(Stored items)
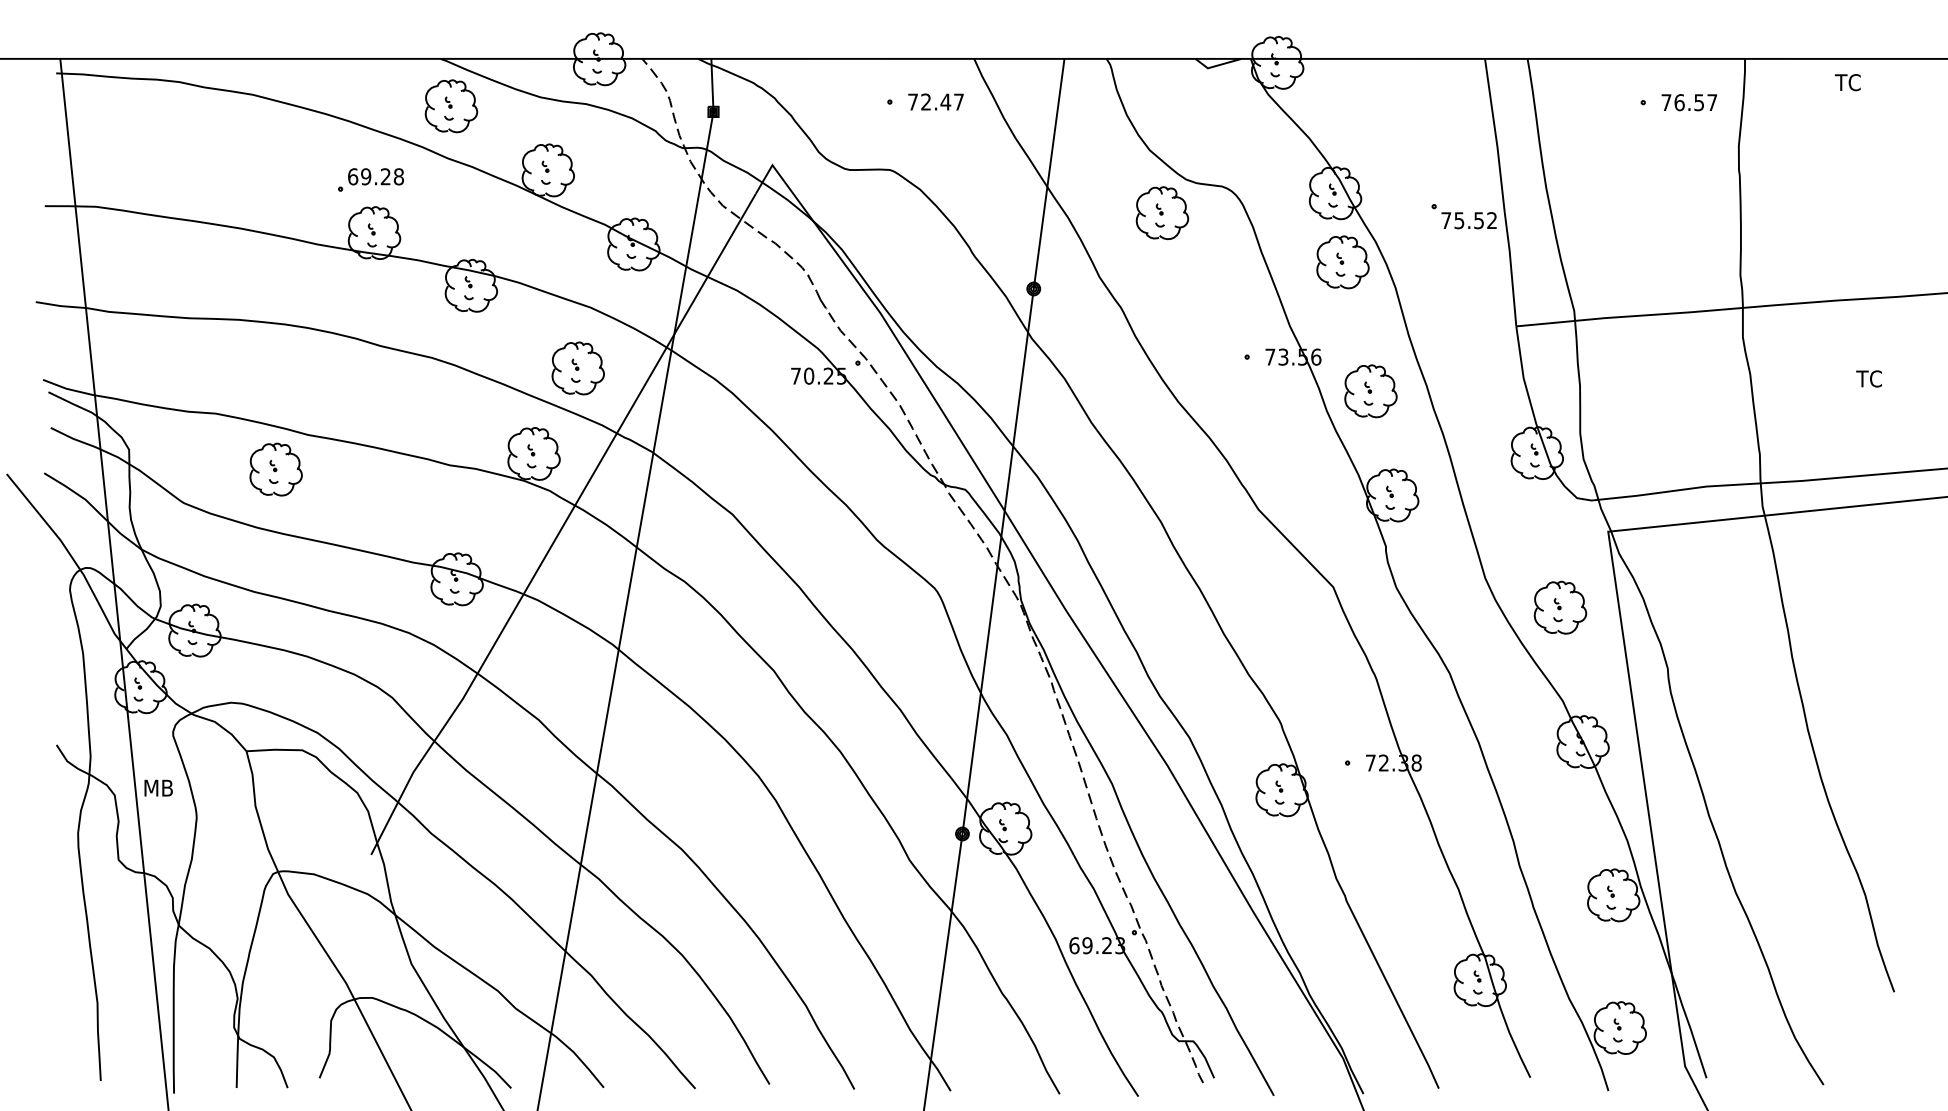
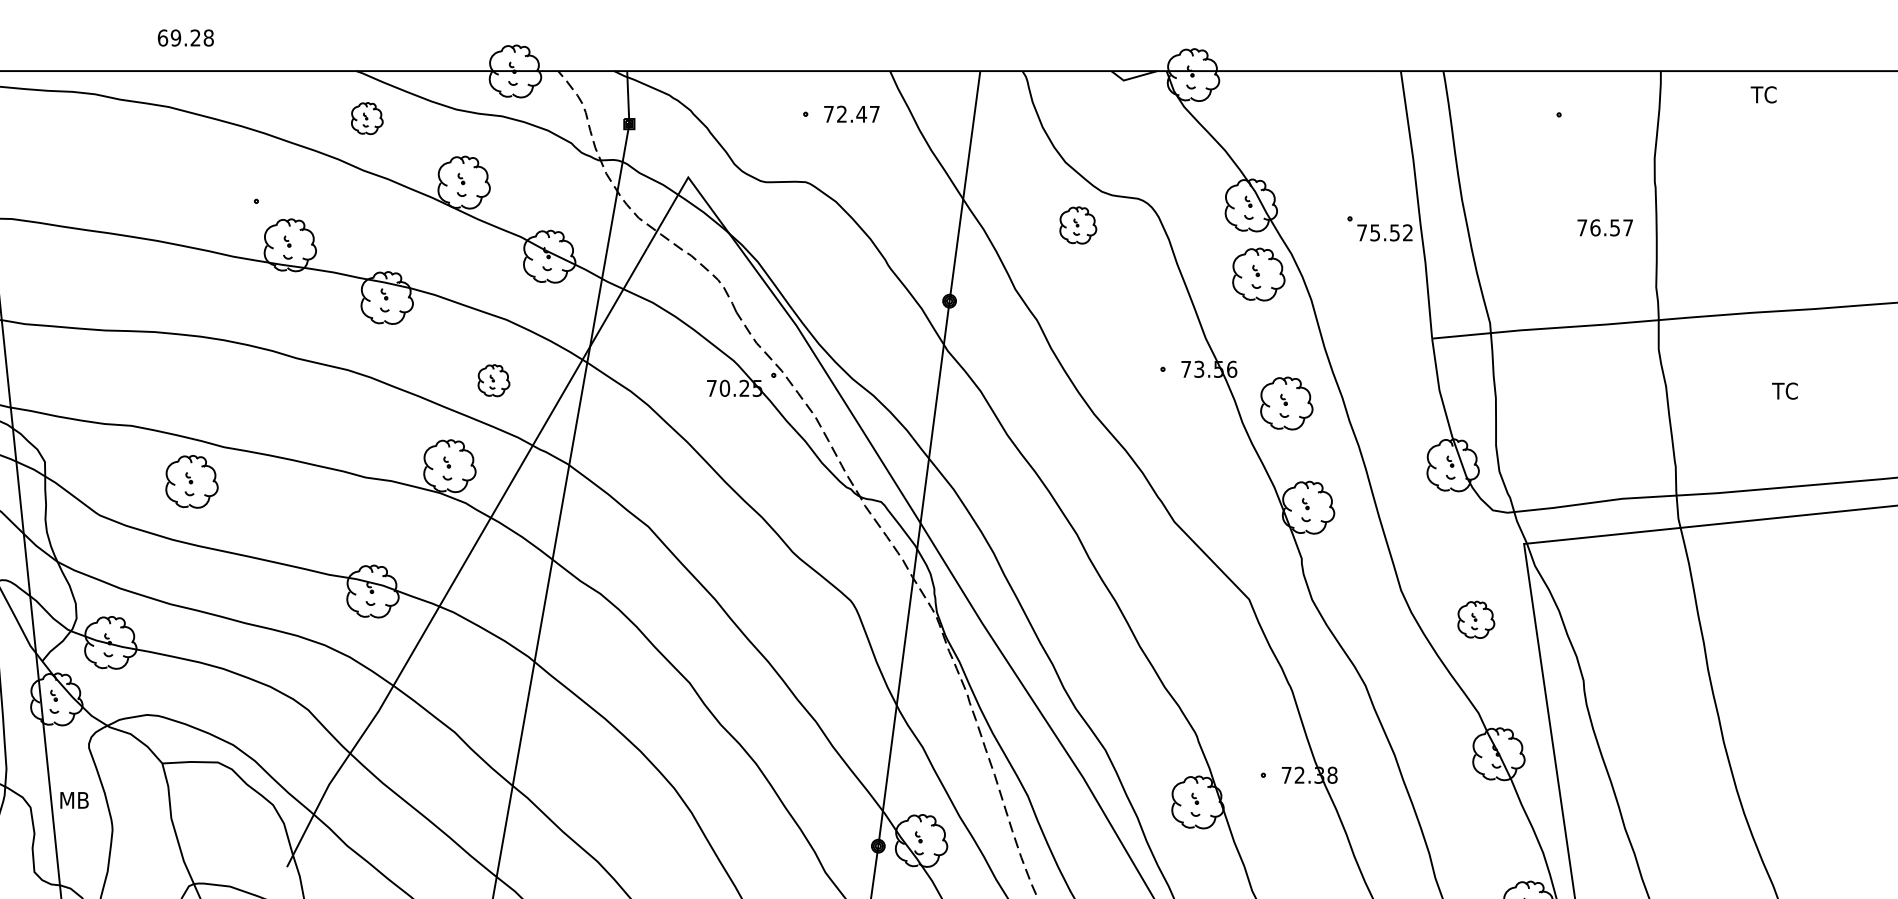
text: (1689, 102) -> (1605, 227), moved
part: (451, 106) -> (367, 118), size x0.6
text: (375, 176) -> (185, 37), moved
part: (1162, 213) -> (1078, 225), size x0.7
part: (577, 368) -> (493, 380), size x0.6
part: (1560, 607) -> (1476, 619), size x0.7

- TASK REQUIREMENTS: Each entry must be reproduced word for word, and any image among them left out.

- OUTPUT FOR THIS TASK:
text: (1689, 102) -> (1605, 227), moved
part: (451, 106) -> (367, 118), size x0.6
text: (375, 176) -> (185, 37), moved
part: (1162, 213) -> (1078, 225), size x0.7
part: (577, 368) -> (493, 380), size x0.6
part: (1560, 607) -> (1476, 619), size x0.7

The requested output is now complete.